Bank customers could have the option in the future of moving their deposit accounts and mortgages to different banks while retaining their account number under broad financial reforms, announced Treasurer Wayne Swan yesterday.
"Deposit account number portability could ultimately provide consumers with a personalised, transferable account number to which all their direct credits and debits attach, and which moves with them when they switch," policy documents said.
Treasurer Wayne Swan announced that Reserve Bank Governor Bernie Fraser would conduct a feasibility study into the appropriateness of the account number portability system and into a timeline for delivery.

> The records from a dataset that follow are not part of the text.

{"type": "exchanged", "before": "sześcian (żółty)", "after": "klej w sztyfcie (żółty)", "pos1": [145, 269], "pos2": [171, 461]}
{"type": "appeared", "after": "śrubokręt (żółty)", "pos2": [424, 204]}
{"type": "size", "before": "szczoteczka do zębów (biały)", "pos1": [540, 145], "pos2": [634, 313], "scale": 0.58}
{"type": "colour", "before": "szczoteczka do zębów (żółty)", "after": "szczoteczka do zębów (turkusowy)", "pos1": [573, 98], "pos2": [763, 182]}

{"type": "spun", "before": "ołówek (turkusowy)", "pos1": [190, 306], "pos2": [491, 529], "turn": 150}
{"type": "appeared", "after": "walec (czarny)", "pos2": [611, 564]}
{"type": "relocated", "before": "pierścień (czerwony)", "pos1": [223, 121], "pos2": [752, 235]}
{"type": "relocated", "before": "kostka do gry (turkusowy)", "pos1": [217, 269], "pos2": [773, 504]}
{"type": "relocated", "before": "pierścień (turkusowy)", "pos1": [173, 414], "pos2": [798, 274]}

Fraser is set to consult the Reserve Bank itself, as well as big commercial banks, smaller credit unions and financial services customers to determine the issues the system faces in a view to implementation.

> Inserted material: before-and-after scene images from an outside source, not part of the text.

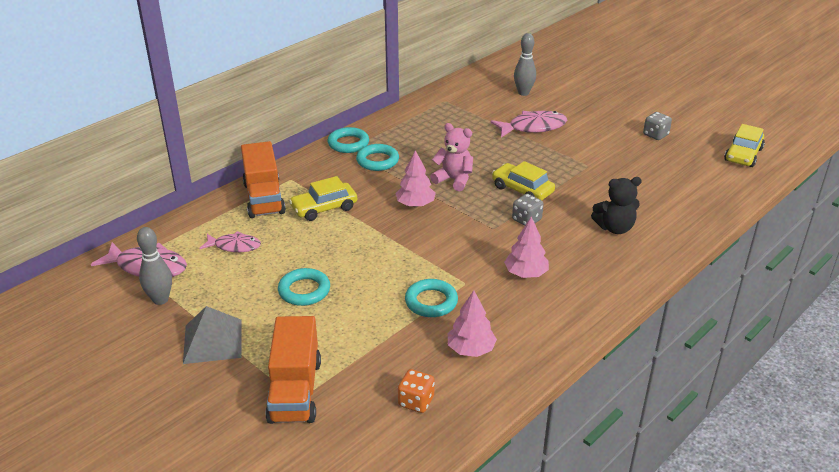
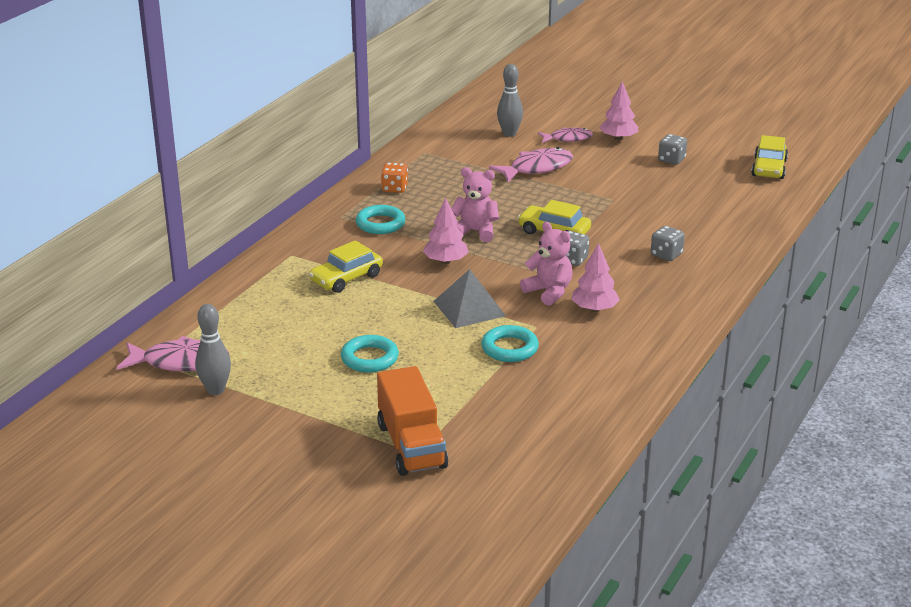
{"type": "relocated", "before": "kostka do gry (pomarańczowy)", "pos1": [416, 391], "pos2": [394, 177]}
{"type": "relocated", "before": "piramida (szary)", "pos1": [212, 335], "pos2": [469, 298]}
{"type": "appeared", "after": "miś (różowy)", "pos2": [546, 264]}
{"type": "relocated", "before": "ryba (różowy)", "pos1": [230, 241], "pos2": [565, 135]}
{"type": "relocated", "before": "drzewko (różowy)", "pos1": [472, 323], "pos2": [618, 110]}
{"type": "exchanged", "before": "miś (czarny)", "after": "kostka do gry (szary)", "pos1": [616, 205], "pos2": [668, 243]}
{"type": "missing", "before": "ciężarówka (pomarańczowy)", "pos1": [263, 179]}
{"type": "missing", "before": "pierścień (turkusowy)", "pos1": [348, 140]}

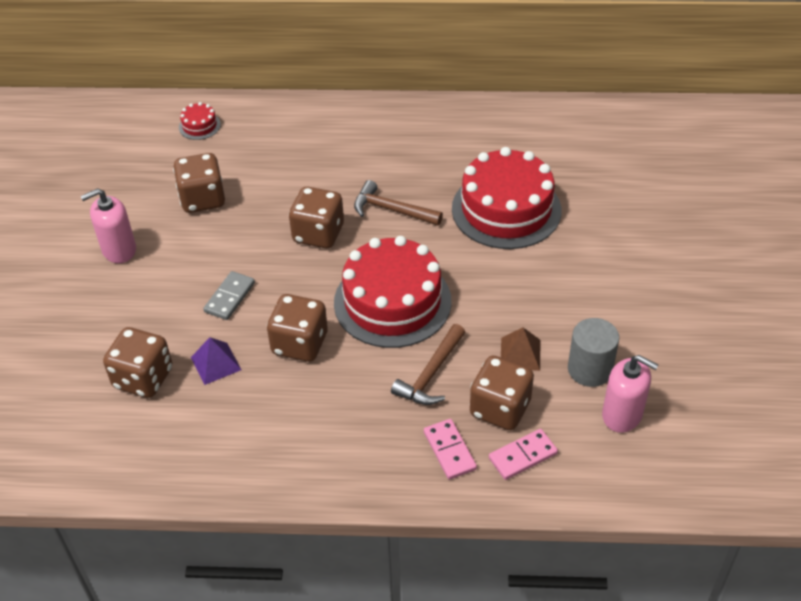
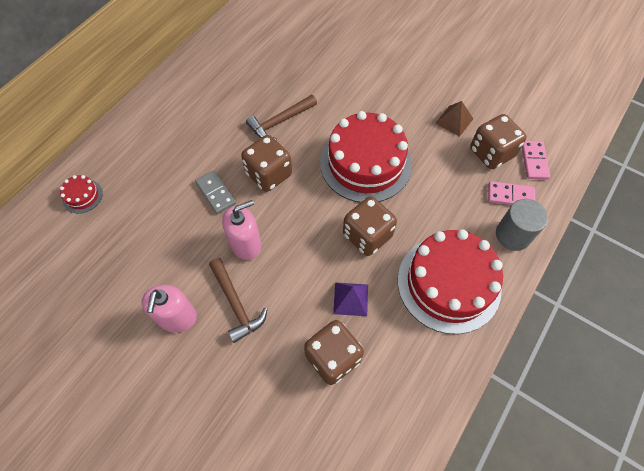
{"type": "relocated", "before": "kostka domina (szary)", "pos1": [229, 295], "pos2": [215, 192]}
{"type": "relocated", "before": "młotek (brązowy)", "pos1": [428, 364], "pos2": [238, 300]}
{"type": "relocated", "before": "dozownik mydła (różowy)", "pos1": [630, 394], "pos2": [242, 230]}
{"type": "relocated", "before": "tort (czerwony)", "pos1": [506, 198], "pos2": [450, 281]}
{"type": "relocated", "before": "walec (szary)", "pos1": [593, 352], "pos2": [522, 225]}
{"type": "missing", "before": "kostka do gry (brązowy)", "pos1": [199, 183]}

According to policy documents, Fraser will analyse the technological limits surrounding portability, how the system can best preserve existing banking regulations and the benefits, costs and risks of such a system.
The policy documents also highlighted the potential need for a Central Account Registry to track registered banking details and supervise movements.
Fraser is expected to report back to the government with his findings on 30 June 2011.
The account portability reforms are designed to increase competition in the Australian banking sector, with policy documents accusing the big banks of exploiting customers by making it a long and expensive process to move institutions.
The Competitive and Sustainable Banking System Reform contains a swathe of regulatory overhauls to help smaller banks compete with the bigger institutions, and strives to make banking fairer for consumers.
Analyst firm Datamonitor today said that the new account number portability system was great for customers, but required previously absent industry-wide standardisation. The firm also said that it may involve prohibitively high transformation cost during the implementation process.
However, the benefits are there for the taking, according to Datamonitor.
"Account number portability may address many issues that have been discussed in the past which becomes the barriers for consumers to switch. This means that consumers can take their bank account number to other banks without changing their direct debit arrangement," said Harry Senlitonga, senior analyst with Datamonitor.
iTNews.com.au reported today that National Australia Bank head Cameron Clyne urged a rethink on the proposed account portability plan, saying that the government should consider other options.
Before a Senate Committee on banking reforms today, Clyne reportedly said that there may be other technological options that deliver similar outcomes rather than create a costly, complicated whole-of-industry system.
"For example, a user interface that allows customers to re-point a direct debit from one banking institution to another," Clyne suggested.
Clyne warned the government not to underestimate the complexity of core banking systems.
"I wouldn't underestimate the complexity of the infrastructure environment that a lot of banks are dealing with. They were built up over a long period of time," he told the committee.